Pour un travail de longue durée, il faut de longues journées, de

longues heures, un temps souple, étale qui s’organise d’après le désir et le besoin, comme lorsqu’on décide de préparer un plat, un dessert sophistiqués ou que la journée entière sera consacrée à la couture. Alors on se lève tôt, c’est un jour faste, on n’a pas envie de rester couchée. Seule dans la maison et dans le silence, la table de travail offerte, je vais écrire plusieurs heures de suite, longtemps, interrompue par un café italien au comptoir du Rond-Point, jusqu’à deux heures de l’après-midi.
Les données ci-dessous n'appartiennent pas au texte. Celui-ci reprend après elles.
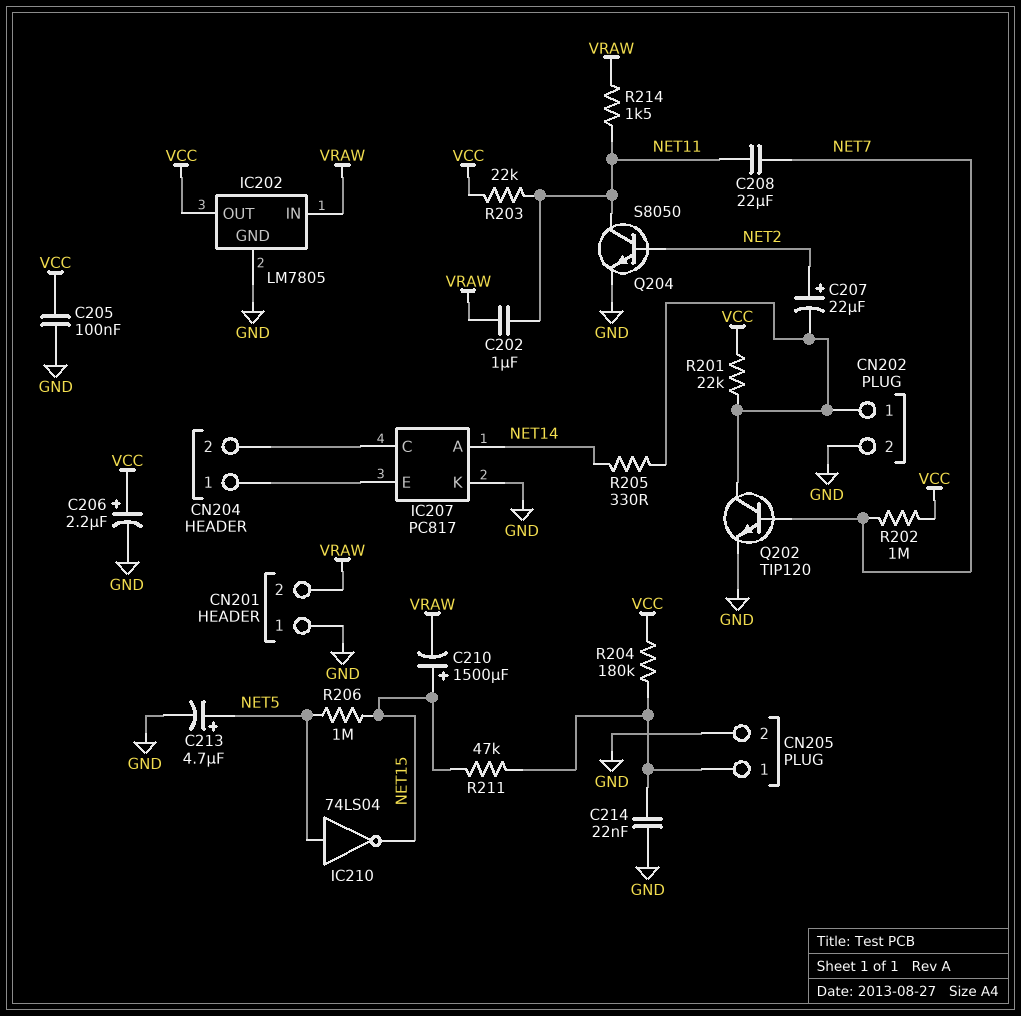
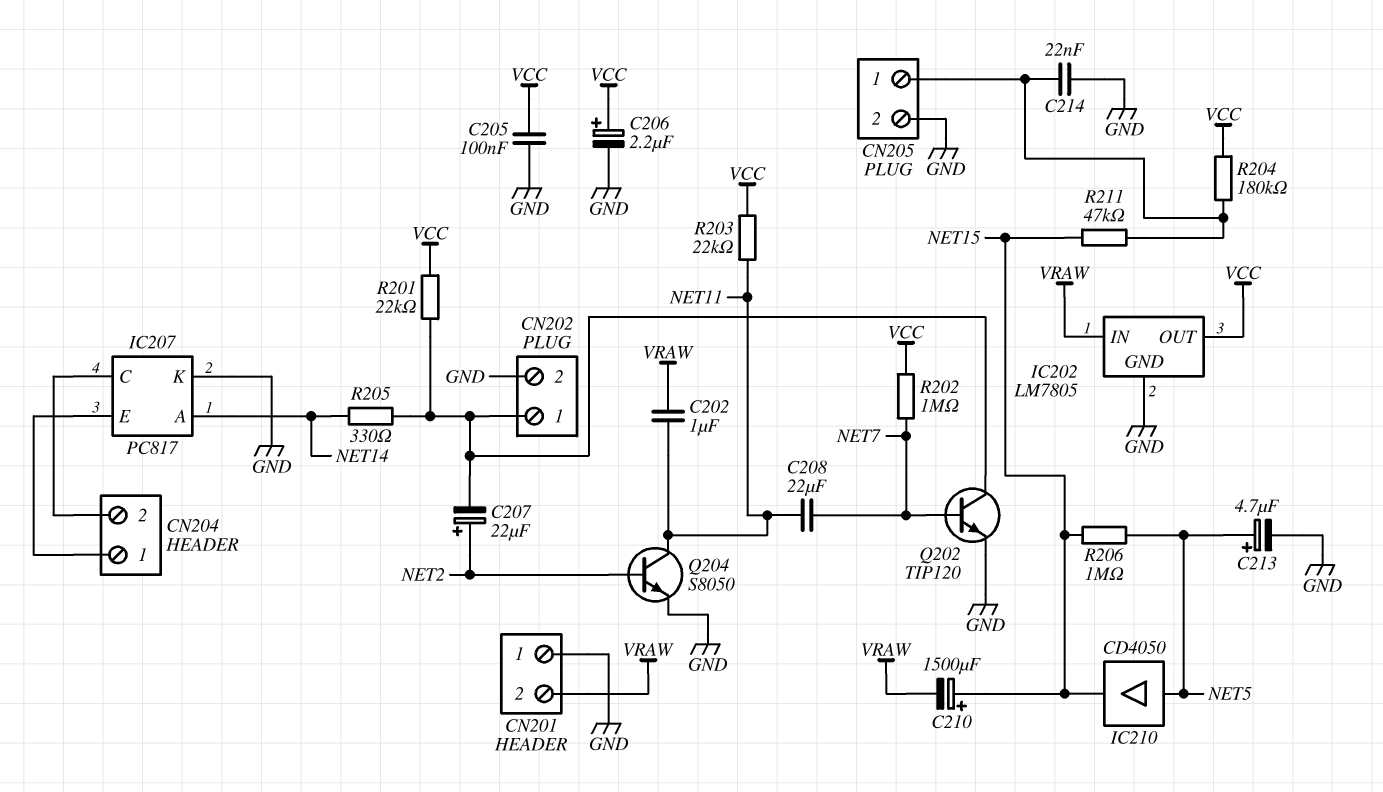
IC210: NOT 74LS04 (in NET5, out NET15) -> buffer CD4050 (in NET5, out NET15)
R214: 1.5k (NET11, VRAW) -> none

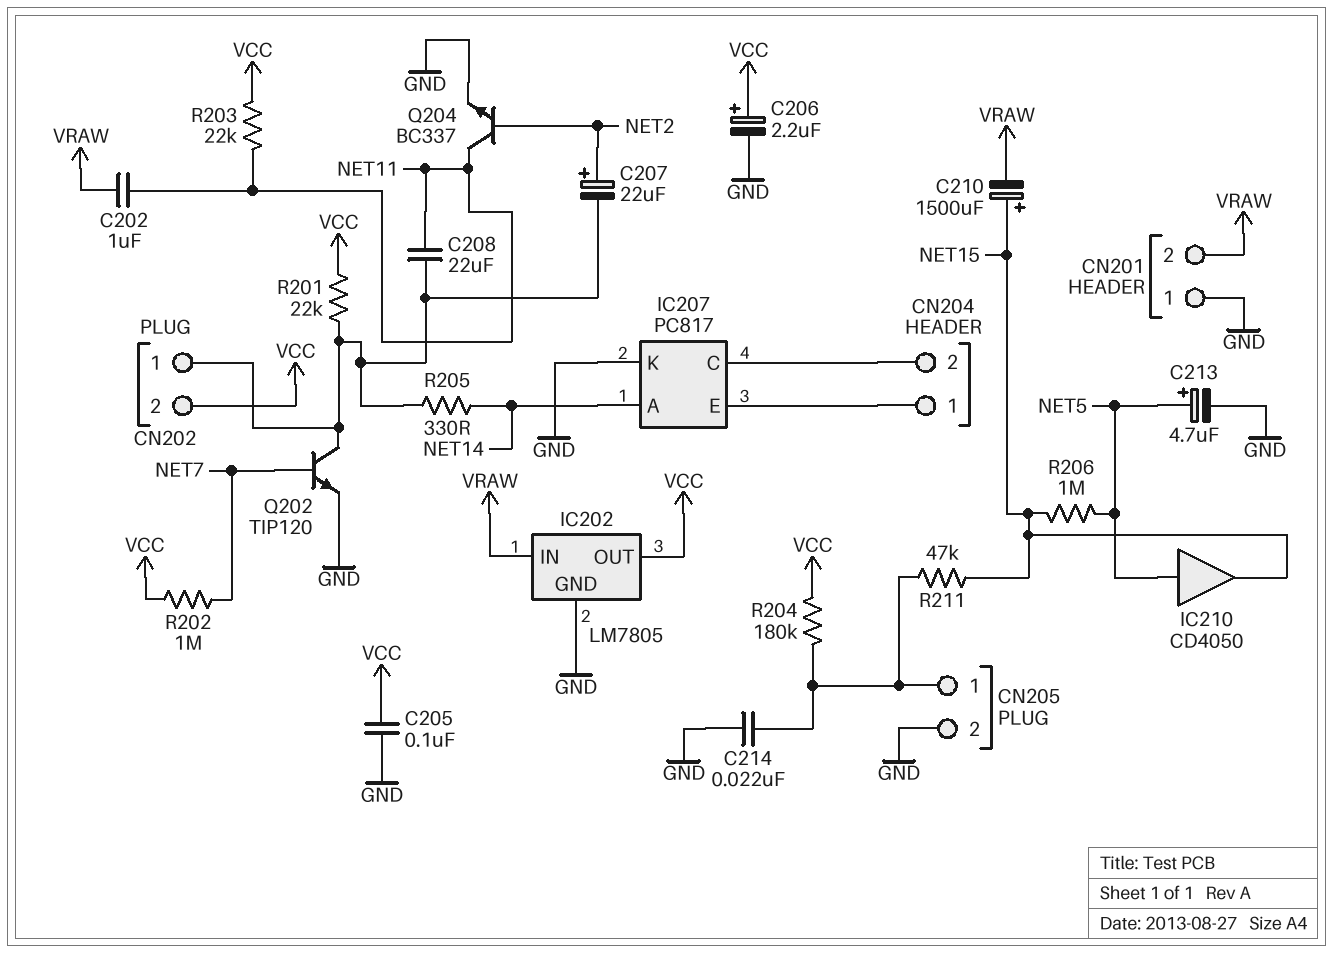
C208: 22uF (NET7, NET11) -> 22uF (CN202/1, NET11)
CN202 pin 2: GND -> VCC
Q204: NPN S8050 (B NET2, C NET11, E GND) -> NPN BC337 (B NET2, C NET11, E GND)

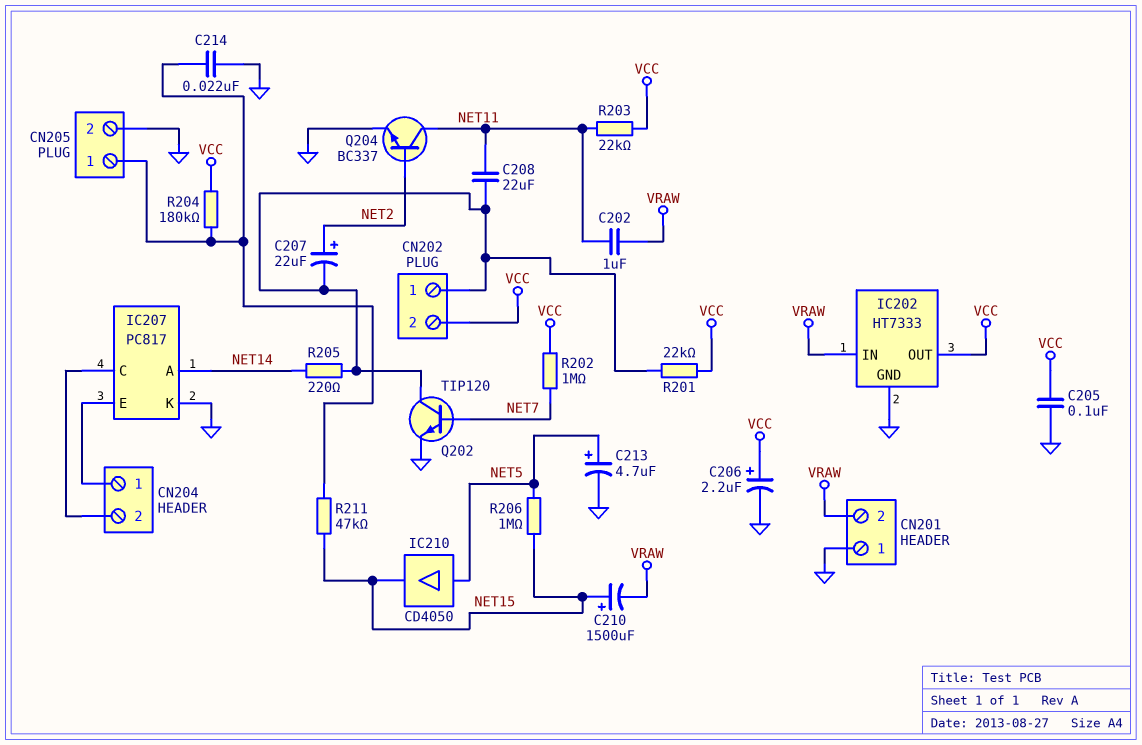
IC202: LM7805 -> HT7333
R205: 330 (CN202/1, NET14) -> 220 (CN202/1, NET14)

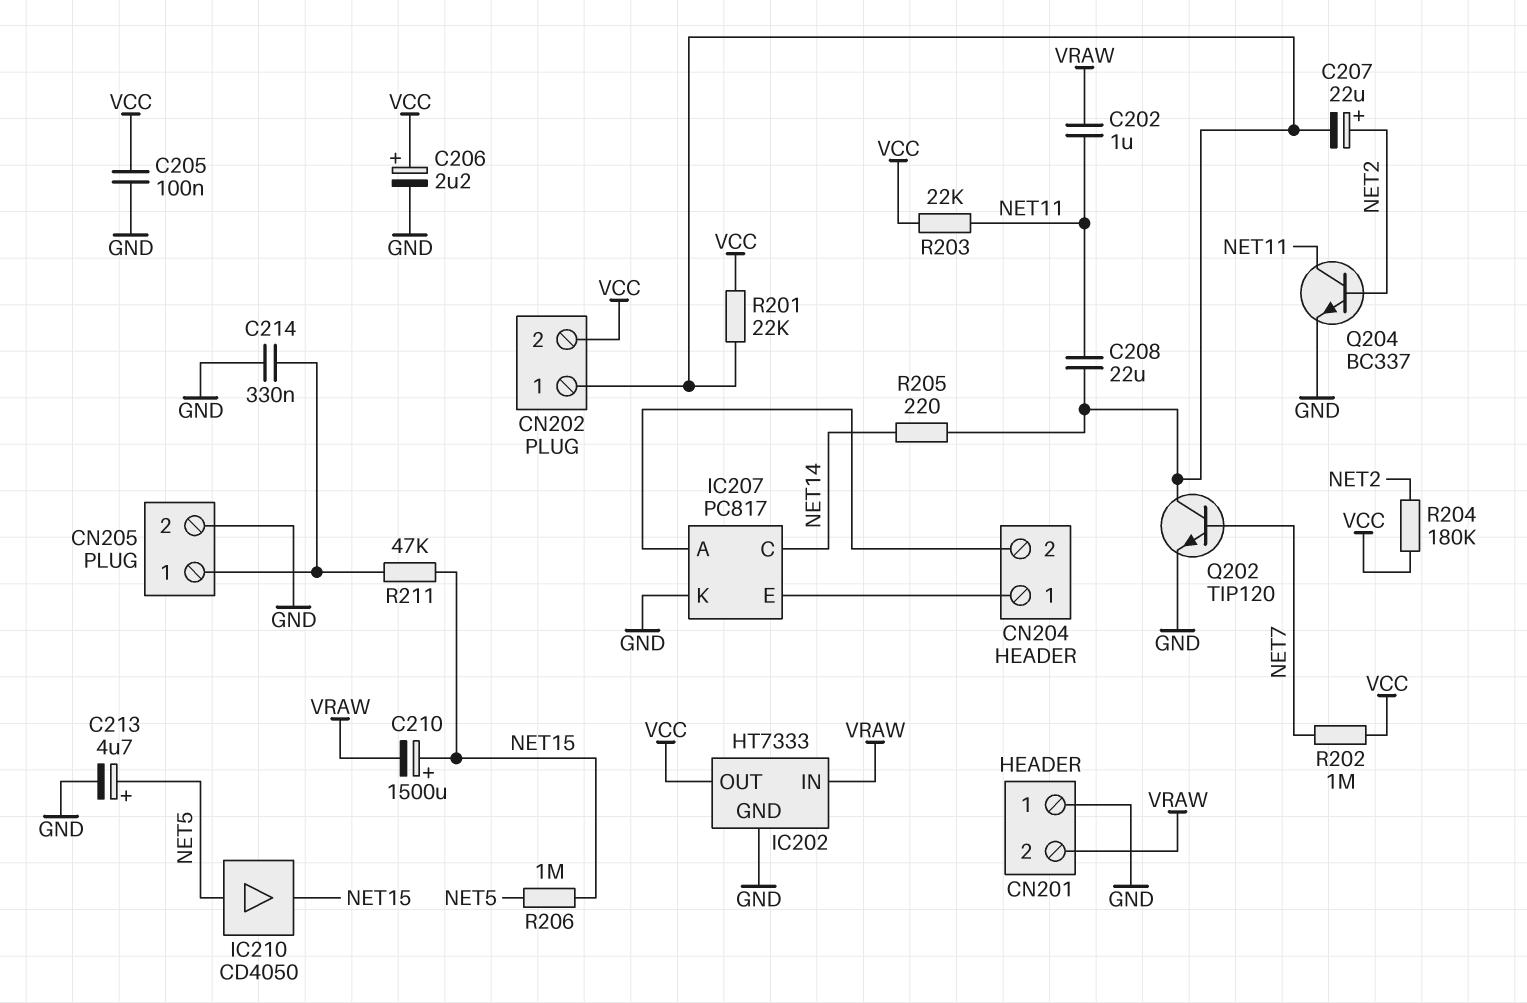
C214: 22nF (CN205/1, GND) -> 330nF (CN205/1, GND)
IC207 pin A: NET14 -> CN204/2
IC207 pin C: CN204/2 -> NET14
R204: 180k (CN205/1, VCC) -> 180k (NET2, VCC)

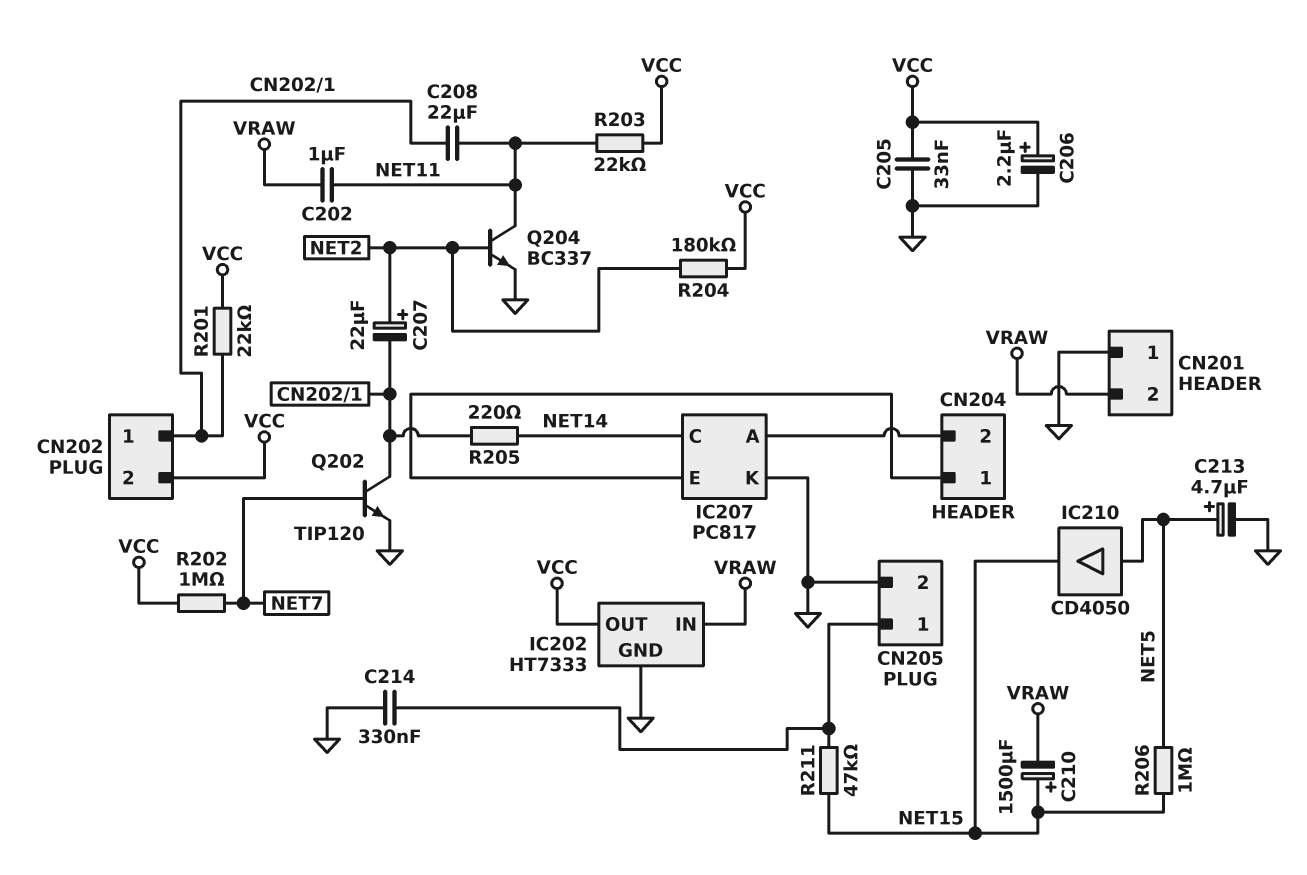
C205: 100nF (GND, VCC) -> 33nF (GND, VCC)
Je déjeunerai sans la radio, un peu vite et j’écrirai jusqu’au soir où je saurai qu’il est tard, parce qu’il fait presque nuit.

Le bloc de papier pelure blanc et lisse est posé en travers de la table, le stylo Parker noir à côté du bloc. J’aime écrire à la main et que la plume glisse, très vite, très longtemps sur la surface pleine de la page, presque sans marge. Je ne tape pas à la machine. Je ne veux pas apprendre. Je tiens à cet archaïsme, comme une ménagère qui se sert encore d’un moulin à légumes manuel alors qu’on lui a offert un robot-Marie efficace et rapide. Comme si j’étais plus près des mots, plus près de la matière avec ce vieux stylo ordinaire dont la plume s’est usée du côté gauche parce que je n’arrive pas à le tenir droit.
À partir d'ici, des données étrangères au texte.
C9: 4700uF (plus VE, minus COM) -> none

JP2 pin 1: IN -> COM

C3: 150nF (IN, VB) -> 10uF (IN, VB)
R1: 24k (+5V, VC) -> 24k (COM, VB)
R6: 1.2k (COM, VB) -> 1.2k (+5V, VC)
Je ne relis pas le jour-même ce que j’ai écrit; je réserve ce plaisir au lendemain matin où, à nouveau seule, je viendrai m’asseoir à la table, devant les feuilles écrites la veille. De la même manière, une femme en cuisine, en couture diffère le plaisir jusqu’à la jubilation finale, secrète, solitaire. L’objet est terminé suivant ses rites à elle, comme un enfant qu’on sort de soi, achevé, prêt à vivre avec les autres.

Texte paru dans Présence de Femmes:
Gestes acquis, Gestes conquis. Alger: ENAG, Hiver 1986.